EBITDA and Adjusted EBITDA, and Hotel EBITDA

EBITDA represents net income or loss, excluding: (i) interest, (ii) income tax expense and (iii) depreciation and amortization. We believe EBITDA is useful to an investor in evaluating our operating performance because it provides investors with an indication of our ability to incur and service debt, to satisfy general operating expenses, to make capital expenditures and to fund other cash needs or reinvest cash into our business. We also believe it helps investors meaningfully evaluate and compare the results of our operations from period to period by removing the effect of our asset base (primarily depreciation and amortization) from our operating results. Our management also uses EBITDA as one measure in determining the value of acquisitions and dispositions. We further adjust EBITDA by adding back hotel transaction and pursuit costs, equity based compensation, impairment losses, and certain other nonrecurring expenses. We believe that adjusted EBITDA provides investors with another financial measure that may facilitate comparisons of operating performance between periods and between REITs.

With respect to hotel EBITDA, the Company believes that excluding the effect of corporate-level expenses, non-cash items, and the portion of these items related to discontinued operations, provides a more complete understanding of the operating results over which individual hotels and operators have direct control. We believe the property-level results provide investors with supplemental information on the ongoing operational performance of our hotels and effectiveness of the third-party management companies operating our business on a property-level basis.

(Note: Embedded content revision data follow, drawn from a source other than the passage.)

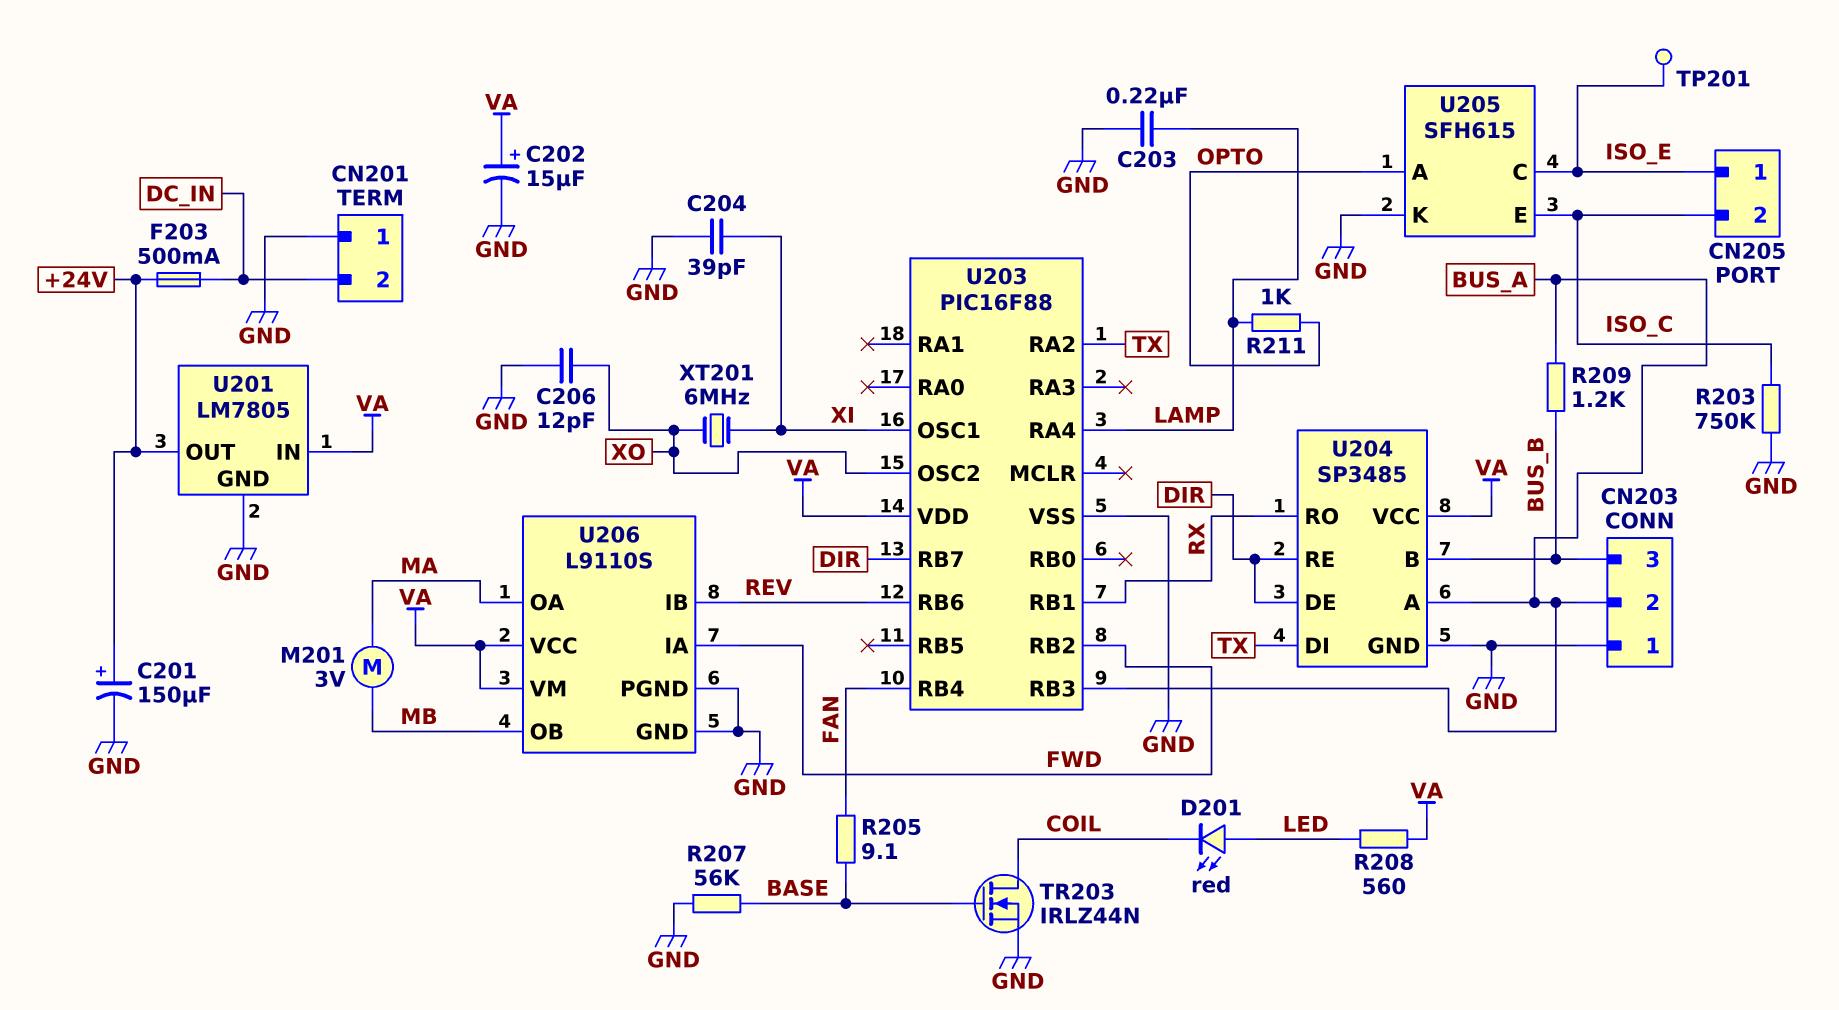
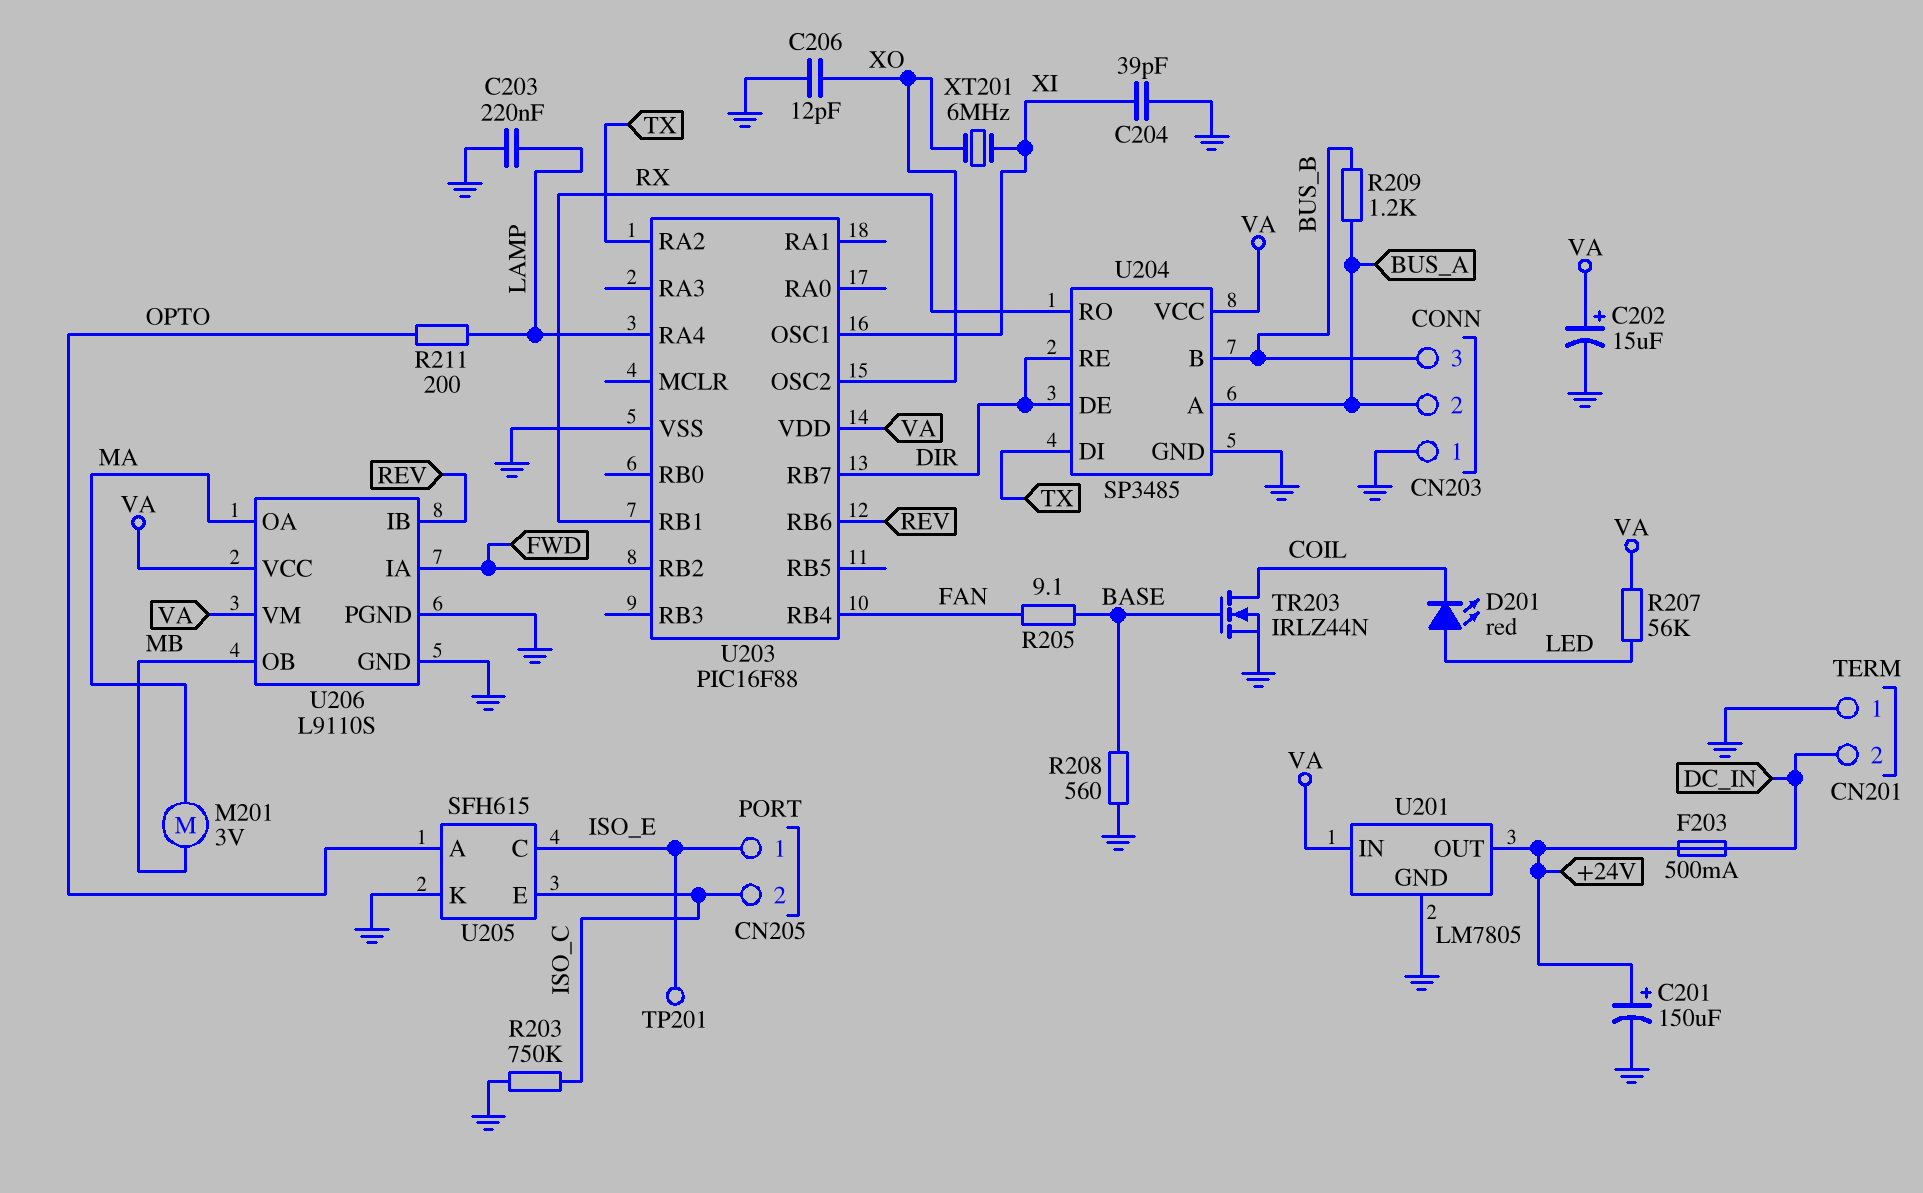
R207: 56k (BASE, GND) -> 56k (LED, VA)
R208: 560 (LED, VA) -> 560 (BASE, GND)
R211: 1k (LAMP, OPTO) -> 200 (LAMP, OPTO)
U203 pin RB3: BUS_A -> none

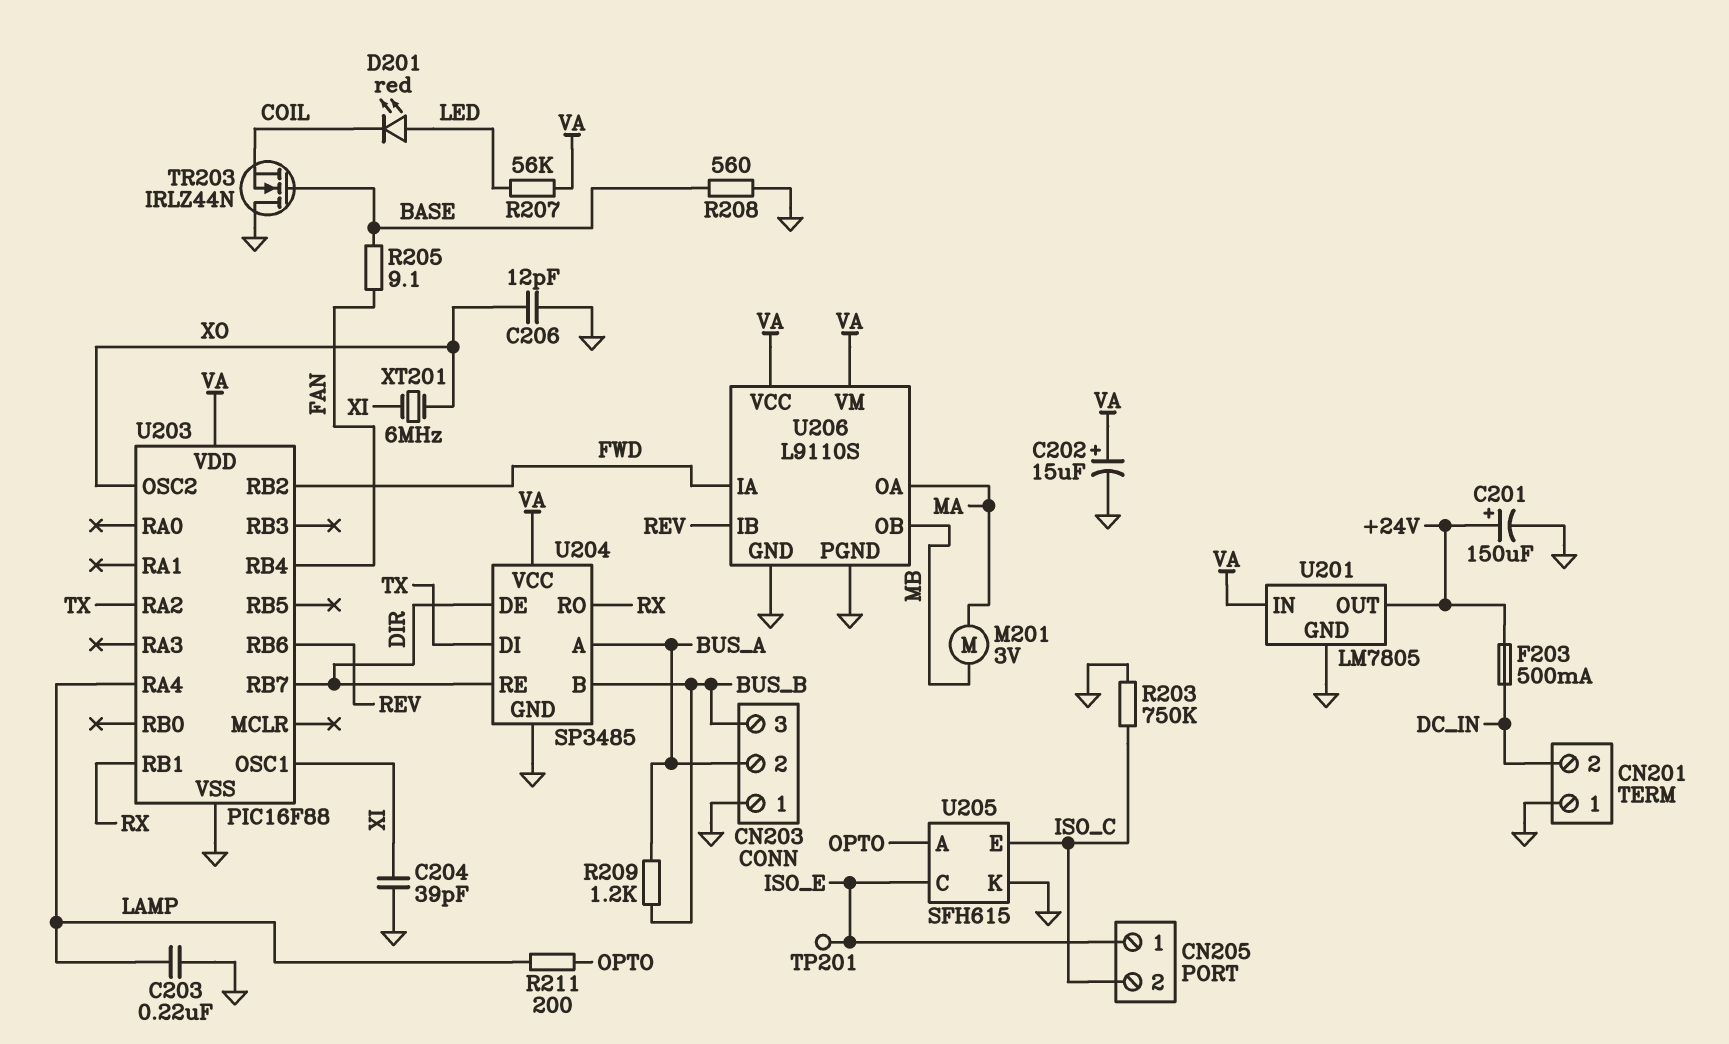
TR203: NMOS IRLZ44N (G BASE, D COIL, S GND) -> NMOS IRLZ44N (G BASE, D GND, S COIL)

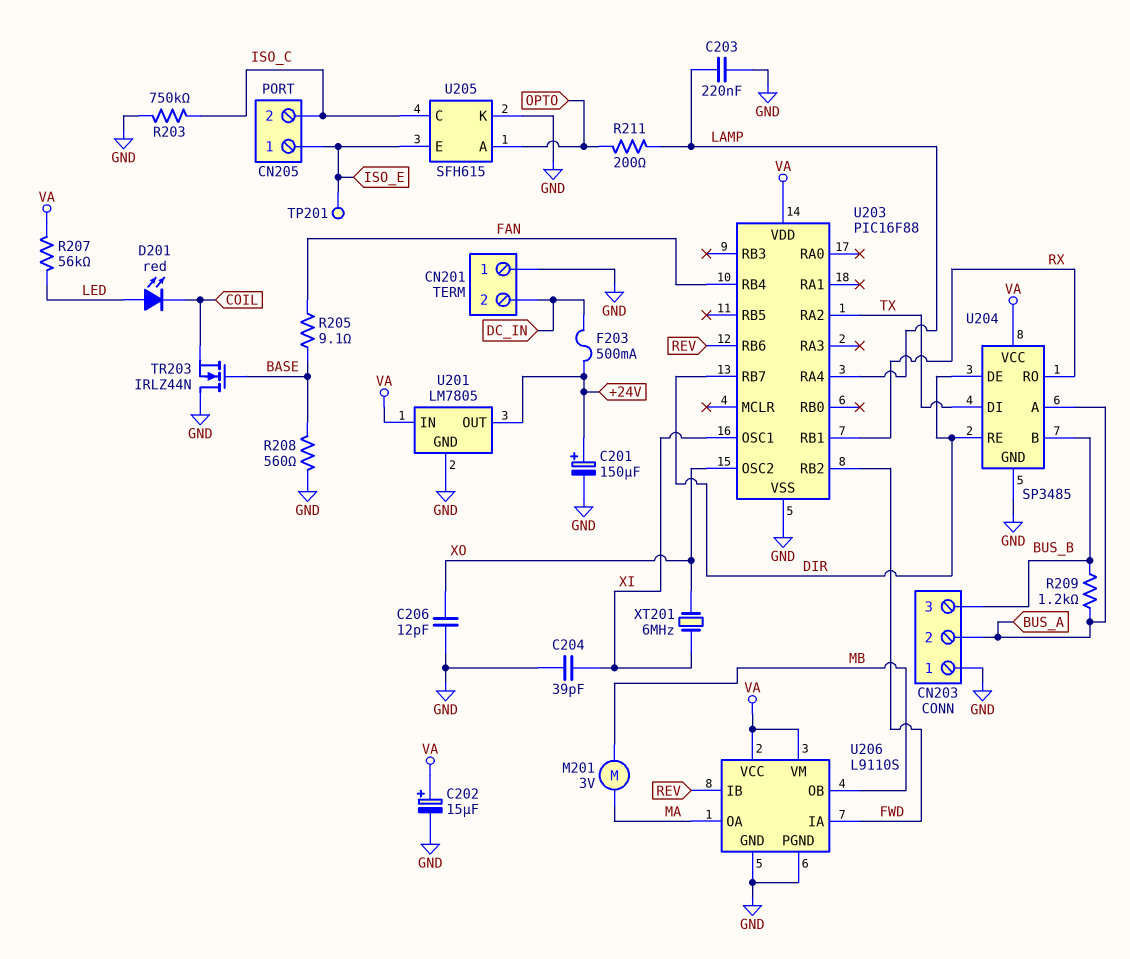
U205 pin C: ISO_E -> ISO_C
U205 pin E: ISO_C -> ISO_E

We caution investors that amounts presented in accordance with our definitions of EBITDA, adjusted EBITDA and hotel EBITDA may not be comparable to similar measures disclosed by other companies, since not all companies calculate this non-GAAP measure in the same manner. EBITDA, adjusted EBITDA and hotel EBITDA should not be considered as an alternative measure of our net income (loss) or operating performance. EBITDA, adjusted EBITDA and hotel EBITDA may include funds that may not be available for our discretionary use due to functional requirements to conserve funds for capital expenditures and property acquisitions and other commitments and uncertainties. Although we believe that EBITDA, adjusted EBITDA and hotel EBITDA can enhance your understanding of our financial condition and results of operations, this non-GAAP financial measure is not necessarily a better indicator of any trend as compared to a comparable GAAP measure such as net income (loss). Above we include a quantitative reconciliation of EBITDA, adjusted EBITDA and hotel EBITDA to the most directly comparable GAAP financial performance measure, which is net income (loss). Dollar amounts in such reconciliation are in thousands.